Mads Mikkelsen gives a wonderfully dry, gently heartbreaking performance as Manfred, a man who insists he is John Lennon and demands to be addressed as “John.” Call him Manfred and he will fling himself from a moving car or swan-dive through a window. By the end he is a patchwork of cuts and bruises, yet somehow indestructible. The gag is absurd, but in Mikkelsen’s hands it becomes graceful, funny without cruelty and strangely moving.
The film is the latest from Anders Thomas Jensen, the mischief-maker behind Riders of Justice (2020) and Men & Chicken (2015). He is playing with volatile elements again: a pitch-black comedy that is also a heist, punctuated by bursts of bloodshed and bits of knockabout farce. On paper the tones should collide; on screen, Jensen steers them with a sure, unshowy hand. The choice to populate the story with characters who carry psychiatric diagnoses could have turned ugly, but the film’s gaze is warm and accepting. The joke is never on their condition, it is on the rest of us.
Mikkelsen reunites with Nikolaj Lie Kaas as brothers bound by a knotty past. In a brisk prologue, Anker (Kaas) pulls a robbery, hides the cash, and hands Manfred a key with instructions to stash it where they celebrated childhood birthdays. Cut to fifteen years later: Anker is paroled, Manfred is living as Lennon, and the key’s hiding place is a mystery he refuses to crack.
Their quest leads to their old family home, now an Airbnb owned by Margrethe (Sofie Gråbøl) and Werner (Søren Malling), a magnificently bickering duo. Margrethe is certain, against all evidence, that Anker is flirting with her. Anker prowls the nearby woods “hunting worms” while lugging a metal detector. The pastoral calm of the setting rubs amusingly against the human chaos spiraling through it.
Enter Lothar (Lars Brygmann), the doctor who treated Manfred after his latest leap and diagnosed dissociative identity disorder. He arrives with two released patients and a plan so deluded it just might work: form a Beatles cover band to nudge Manfred back to himself.
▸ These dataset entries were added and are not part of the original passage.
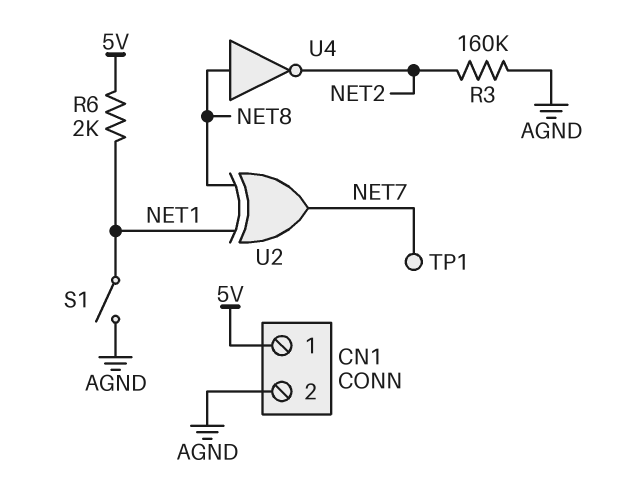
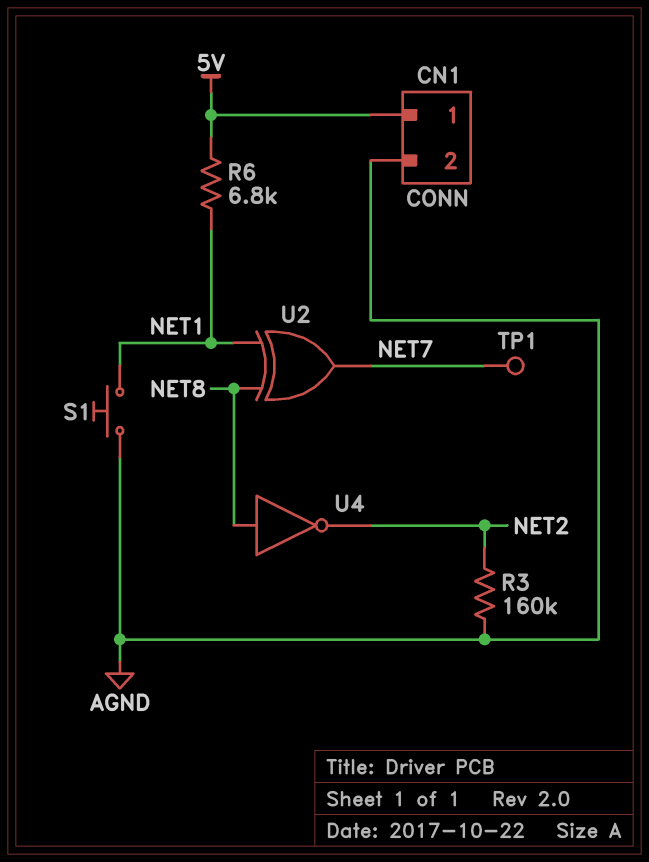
R6: 2k (5V, NET1) -> 6.8k (5V, NET1)
S1: switch (AGND, NET1) -> button (AGND, NET1)

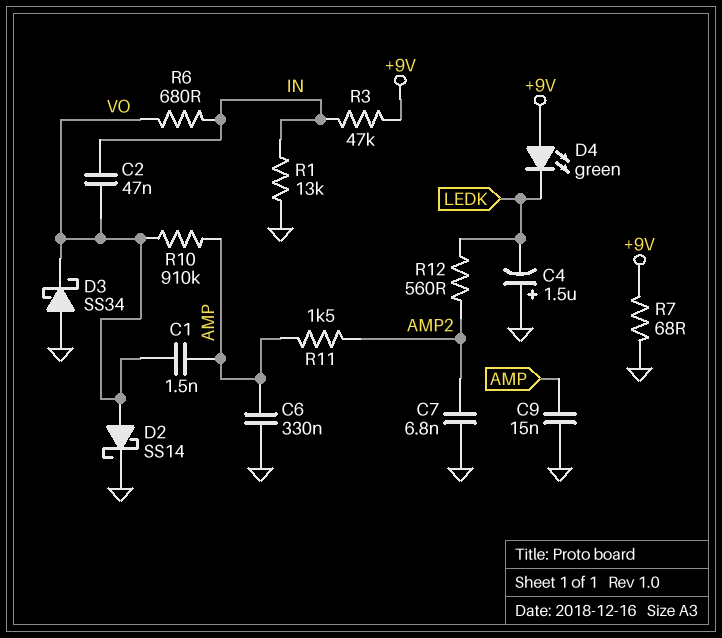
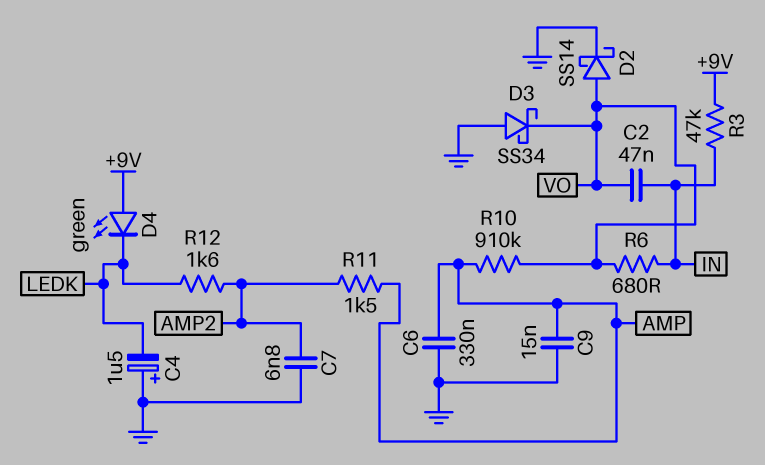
C1: 1.5nF (AMP, VO) -> none
R1: 13k (GND, IN) -> none
R7: 68 (+9V, GND) -> none
R12: 560 (AMP2, LEDK) -> 1.6k (AMP2, LEDK)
Jensen plays these scenes with a light touch that never belittles anyone; the film’s quiet thesis is that normality is a myth and eccentricity is universal.
Performance is everything in a tonal high-wire act like this, and Mikkelsen is immaculate. Beneath the goofy curls and rigid posture is a man fiercely loyal to his brother, drawn not as a joke but as a person with dignity and will. Kaas threads a tricky needle as Anker, often harsh, occasionally cruel, yet transparently protective. He refuses to believe Manfred’s delusion is real, but his ferocity comes from love, not disdain.
Trouble finds them, of course. Criminals sniffing around for the stolen money muscle their way into the story and bring violence that slides into place without rupturing the film’s rhythm. Bodil Jørgensen’s Freja, their sister, seems fragile at first, then reveals iron. The movie keeps earning its shifts.
Between the slapstick and the skirmishes, Jensen drops in childhood flashbacks: a small boy who thought he was a Viking, helmet and all; runes carved into the property; memories that darken as they accumulate. Each return to the past deepens the present, sharpening the film’s through-line about loyalty and the lengths family will go to protect its own.
Bookending the main plot is an animated fable about a king whose son loses an arm; the king orders the entire kingdom to do the same so the weakest will not be alone. It is a perplexing prologue that gains force by the end, when its source and meaning land with quiet resonance.
In the end, The Last Viking is a cracked mirror of a love story, two brothers navigating delusion, danger, and decades-old hurt. It is gleeful and bruising, weird and welcoming, and, thanks to Jensen’s precision and Mikkelsen’s exquisitely calibrated turn, unexpectedly tender.